*** DATA PROVIDED ***

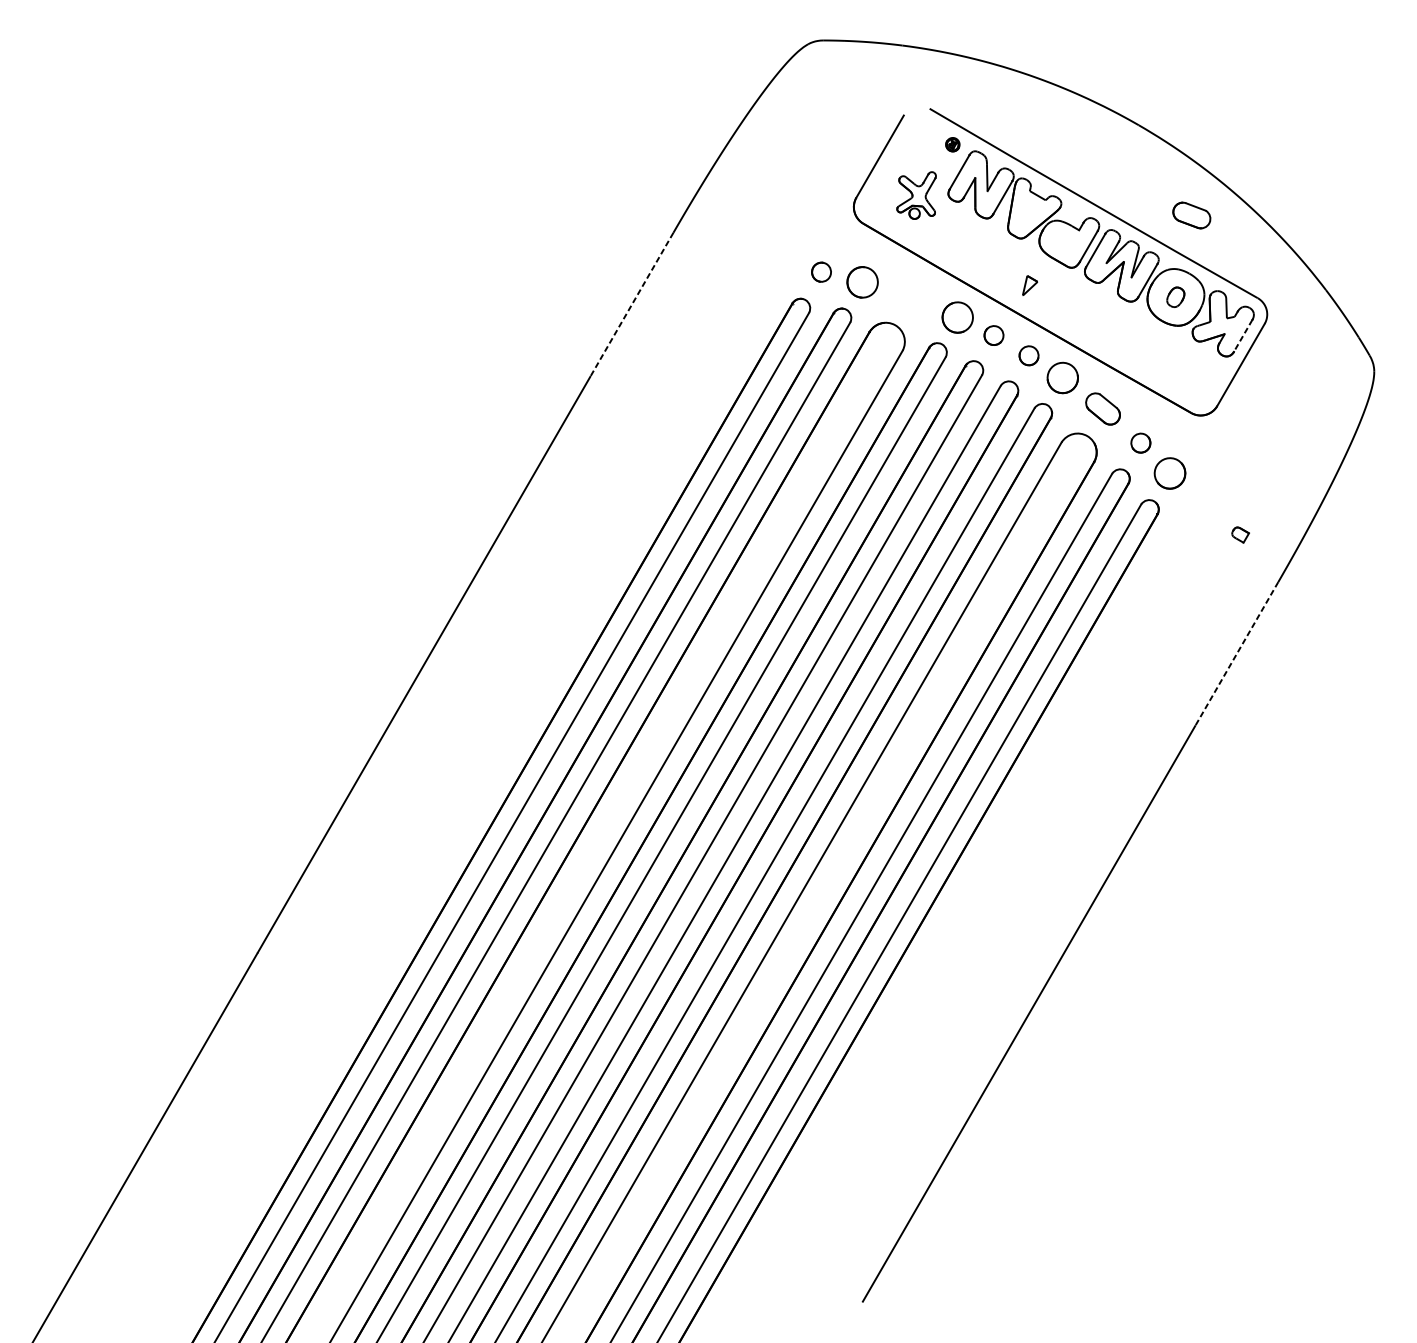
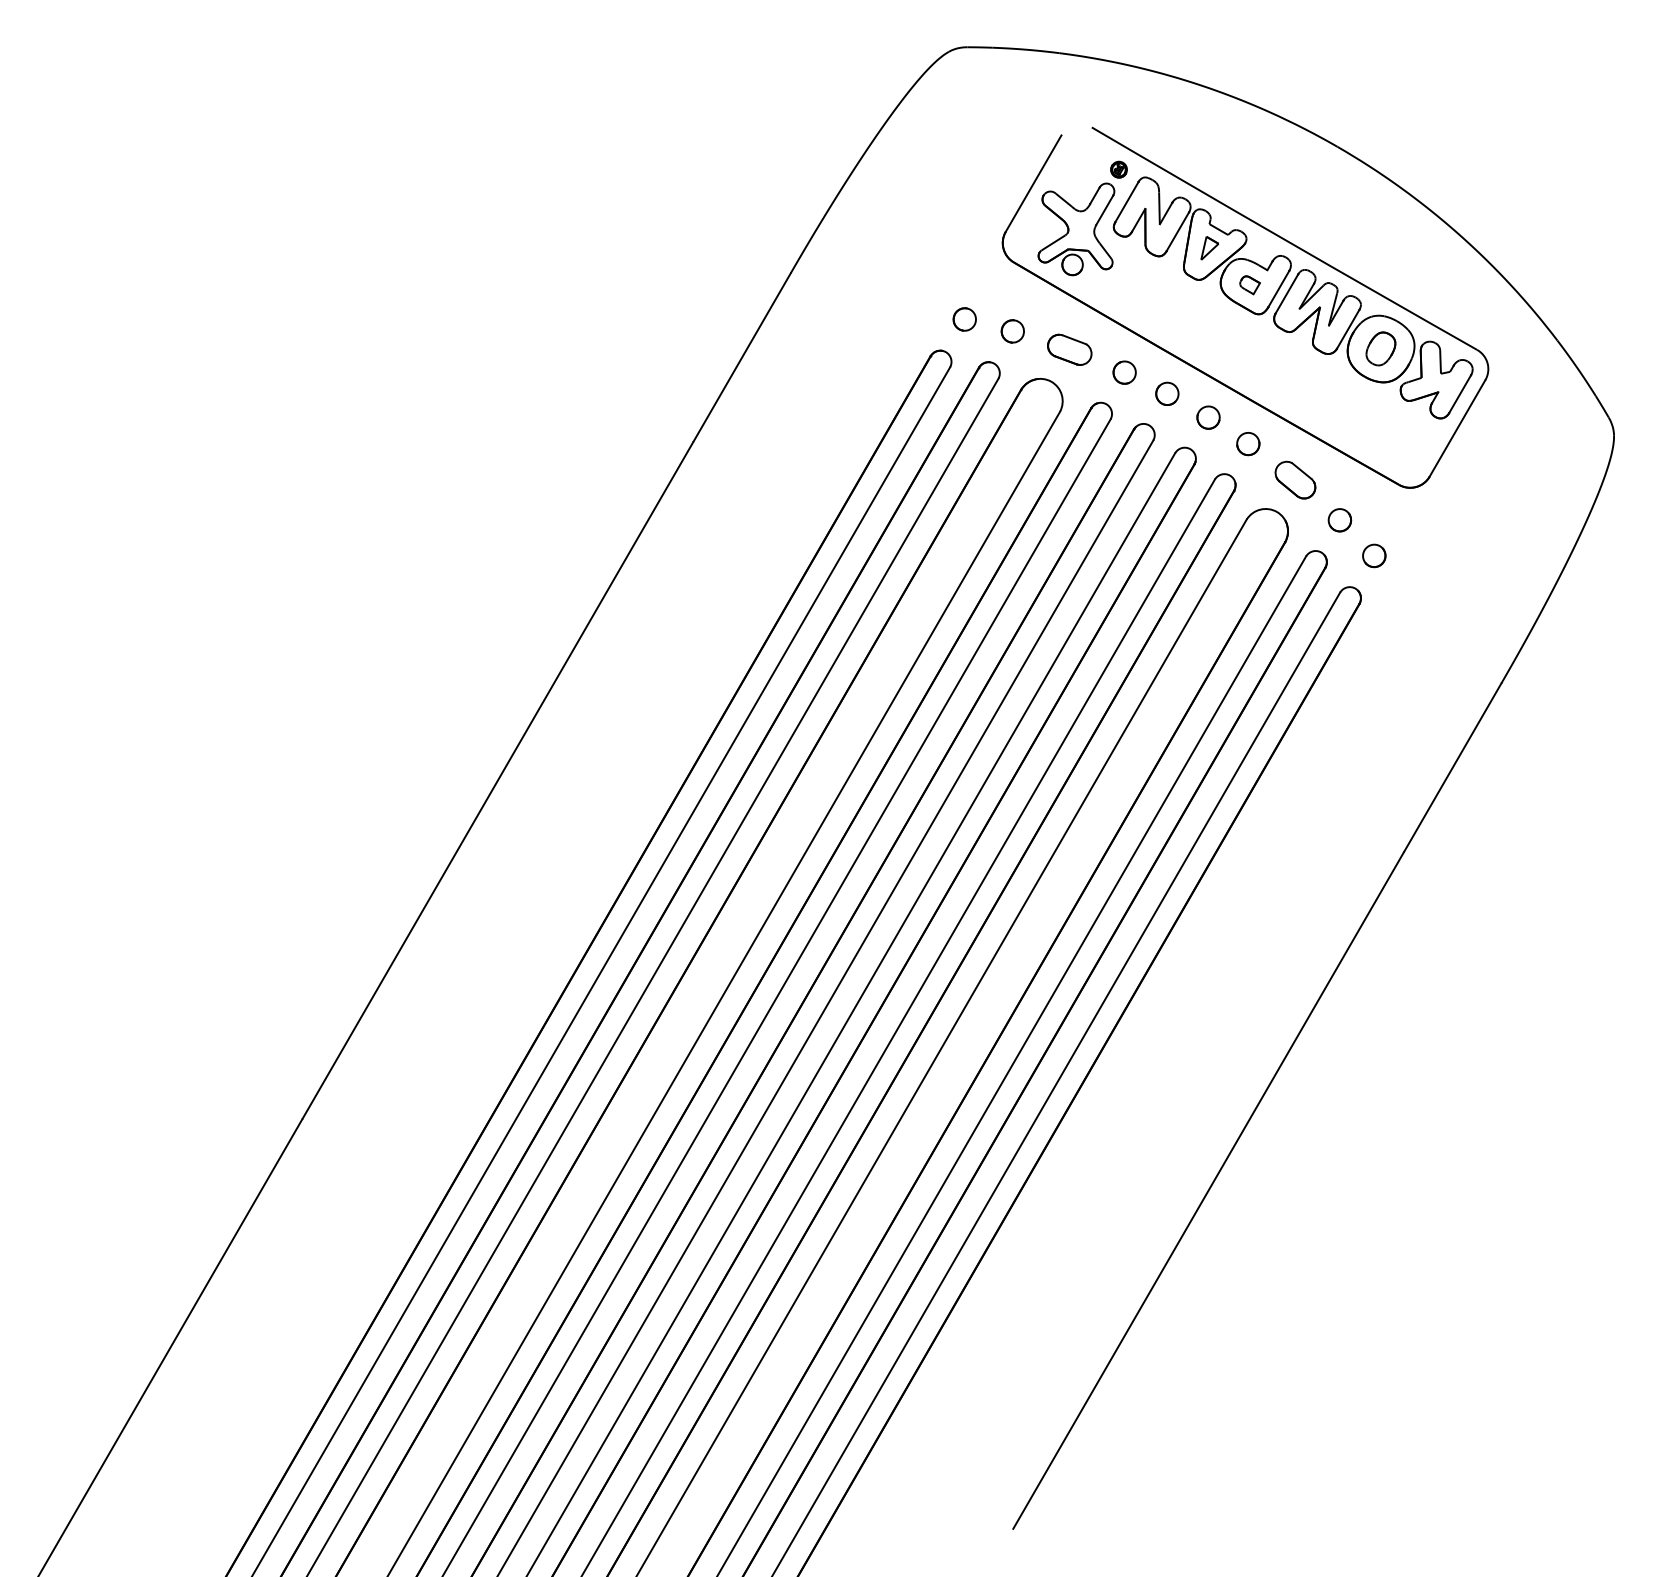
part: (916, 195) -> (1076, 229), size x1.67
part: (1191, 215) -> (1069, 349), moved
part: (862, 282) -> (1012, 331), size x0.62
part: (1029, 285) -> (1209, 248), moved
part: (1175, 296) -> (1380, 348), size x1.43
line: (631, 304) -> (741, 357), dashed -> solid
part: (957, 317) -> (1124, 372), size x0.62
line: (1242, 336) -> (1459, 394), dashed -> solid
part: (1063, 378) -> (1248, 444), size x0.62
part: (1170, 473) -> (1374, 555), size x0.62
part: (1240, 535) -> (1249, 285), moved
line: (1236, 654) -> (1452, 768), dashed -> solid

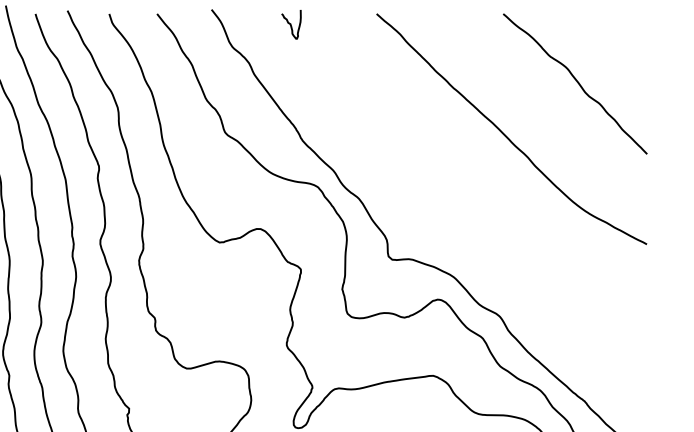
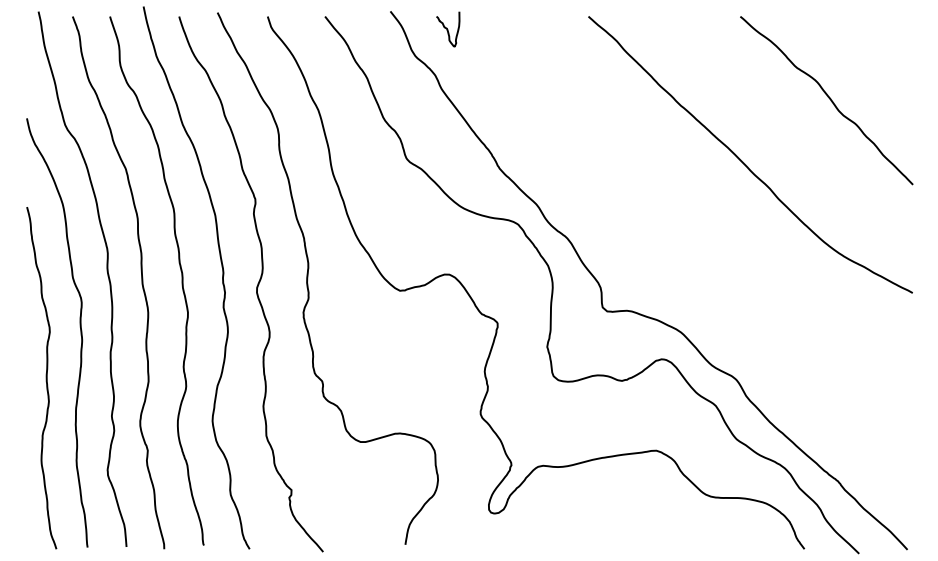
curve: (291, 24) -> (448, 29), moved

***

◆ **HOW TO COMPLETE THIS TASK**
Give the records a second time exactly, keeping the images out.

◆ **SOLUTION**
part: (916, 195) -> (1076, 229), size x1.67
part: (1191, 215) -> (1069, 349), moved
part: (862, 282) -> (1012, 331), size x0.62
part: (1029, 285) -> (1209, 248), moved
part: (1175, 296) -> (1380, 348), size x1.43
line: (631, 304) -> (741, 357), dashed -> solid
part: (957, 317) -> (1124, 372), size x0.62
line: (1242, 336) -> (1459, 394), dashed -> solid
part: (1063, 378) -> (1248, 444), size x0.62
part: (1170, 473) -> (1374, 555), size x0.62
part: (1240, 535) -> (1249, 285), moved
line: (1236, 654) -> (1452, 768), dashed -> solid

curve: (291, 24) -> (448, 29), moved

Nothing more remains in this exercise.